Dewa Dapur Chao Kung
Rasa malu mengantar tubuh
Jadi abu. Maka dewa dapurlah ia
Bermata api bertubuh asap
Menyelinap di anglo dan panci
Bersiul teko, berdendang dandang
Mengendap-endap di antara lengkuas, jahe, cabai
Sepanjang tahun menyusun laporan rahasia
Tentang penghuni rumah berdapur
Bisa sepedas cabai, bisa segurih gulai
Bisa semanis gula, bisa sepahit pare
Bisa pula sejernih air atau segelap jelaga
24 Cap Ji Gwee, asap tubuhnya menjadi awan
Membumbung ke istana langit
Melapor kepada kaisar langit. Perempuan
Masih saja perempuan yang banyak dilaporkan
Lalu lelaki? Dan yang tak berumah, tak berdapur?
4 Cia Gwee, bersama angin barat
Menukik ia melintasi naga ekor api
Pilar penyangga langit
Kembali ke dapur-dapur
Menyusun laporan baru
Berkah bagi si baik, hukuman bagi si jahat
Tapi si busuk hati, penguasa tamak
Pandai berkelit
Tahta darah berlimpah harta
Mencuri lebih mahir dari tuyul
Banyak yang dikelabui
Pun Chao Kung
Musim berganti
Dapur beralih rupa
Chao Kung semakin uzur
Mata api meredup
Saatnya diganti dewa muda
Yang tak dapat dikelabui
Menjaga alasan memuja dewa
Dan berkah bagi si baik, hukuman bagi si jahat
Ket.
-
24 Cap Ji Gwee = tanggal 24 bulan 12 Imlek
-
4 Cia Gwee = tanggal 4 bulan 1 Imlek
Lagrima
Air mata siapa begitu merdu?
Berdenting lewat gitarmu
Air mata tak berkelamin
Dan kau tak percaya
Tangis tabu bagi lelaki
Maka kau lantunkan lewat gitar
Kau puja air mata
Karena keindahan
Dan untuk keindahan
Melacak jejak air mata
Kau temukan pemburu air mata
Menguras kering kantung air mata
Bukan karena keindahan
Bukan untuk keindahan
Kau lagukan pula hidup
Yang melodi dan irama
Bertambah cepat dalam accelerando
Melambat dalam ritardando
Mengeras lewat cresendo
Lalu sayup dan senyap
Air mata siapa berkilau indah?
Menutup lagumu.
Tentang Tan Lioe Ie
Tan Lioe Ie lahir di Denpasar, menamatkan SD hingga SMA di kota yang sama.

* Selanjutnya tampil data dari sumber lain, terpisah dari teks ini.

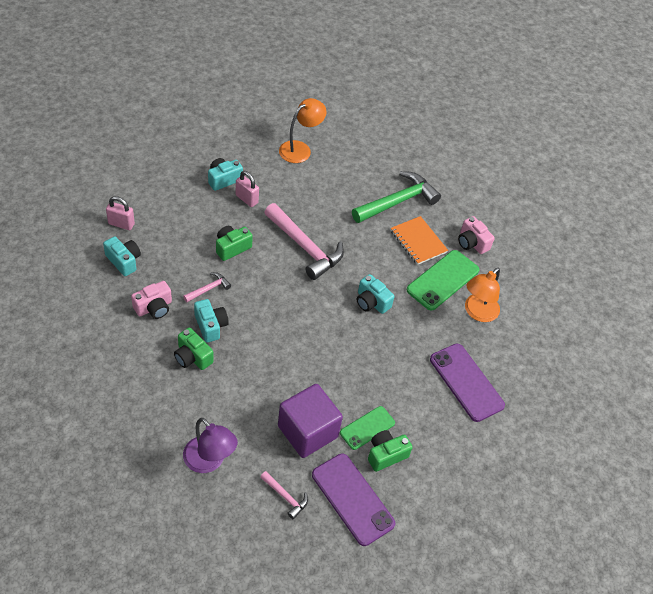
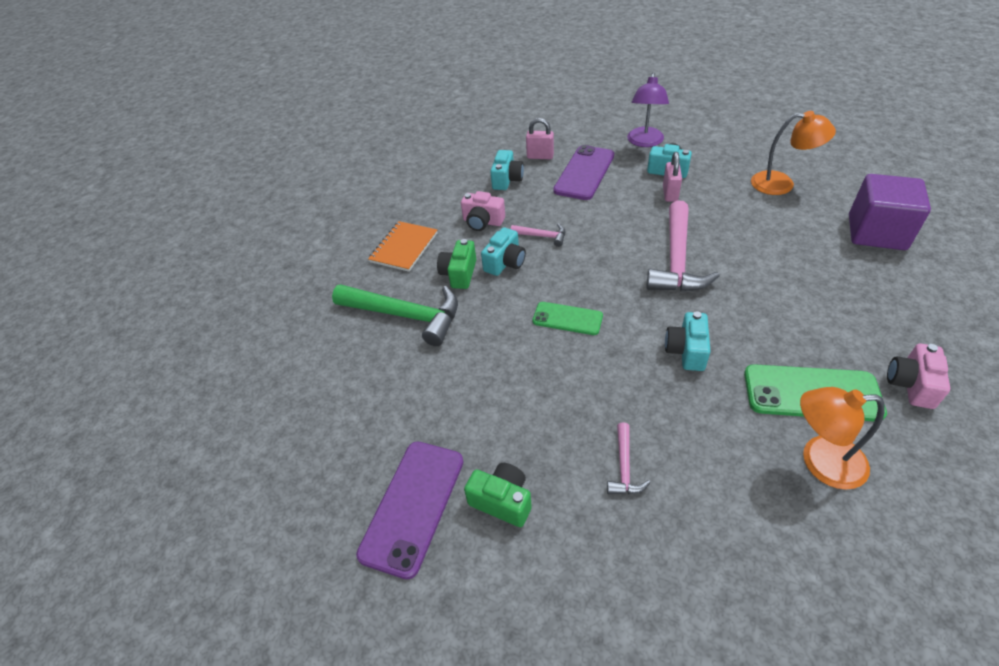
camera: 65 degrees right, 5 degrees down
(121, 224) = (540, 156): pink padlock -> pink padlock turned 60 degrees counterclockwise
(209, 461) = (358, 356): purple lamp -> purple lamp (645, 142)
(232, 248) = (605, 220): green camera -> none
(285, 497) = (366, 441): pink hammer -> pink hammer (624, 467)
(307, 431) = (462, 407): purple cube -> purple cube (876, 232)
(367, 428) = (520, 457): green phone -> green phone (567, 318)
(397, 202) = (847, 284): green hammer -> green hammer (405, 315)
(418, 241) = (826, 335): orange notebook -> orange notebook (404, 248)
(466, 382) = (701, 521): purple phone -> purple phone (584, 173)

Pernah kuliah di fakultas teknik arsitektur Universitas Jakarta (tidak tamat).
Menyelesaikan studi S1 Manajemen di Universitas Udayana. Selain menulis puisi,
juga melakukan musikalisasi puisi, menulis cerpen dan artikel. Pernah aktif di
Sanggar Minum Kopi (SMK). Tahun 2003
mengikuti Tasmanian Reader dan Writer Festival, serta menjadi Writer in
Residence di Tasmania, Australia. Kumpulan puisinya yang lain adalah Kita
Bersaudara (diterjemahkan ke bahasa Inggris oleh Dr. Thomas Hunter Jr, We
Are All One)
Catatan Lain
Waktu saya bilang meminjam buku ini ke penyair Y.S. Agus Suseno, ia
menyebut dengan lirih nama Yoki, sebagai nama panggilan Tan Lioe Ie. Ia kemudian
bercerita pendek tentang Sanggar Minum Kopi, tempat ia dan penyait Ie mula
berinteraksi. Dalam pengantar yang dijuduli Puisi pun Memanggil, Tan
Lioe Ie menulis: “Tahun 1989. saya bertemu sekelompok anak muda dari Sanggar
Minum Kopi (SMK) di tempat tinggal penyair Frans Nadjira, meminta saya untuk
jadi juri lomba baca puisi yang akan mereka selenggarakan. Mulanya saya menolak
dengan mengatakan saya tak memiliki latar belakang sastra. Namun, mereka
mengatakan tak apa, karena mereka perlu juri pembanding dari “disiplin” lain.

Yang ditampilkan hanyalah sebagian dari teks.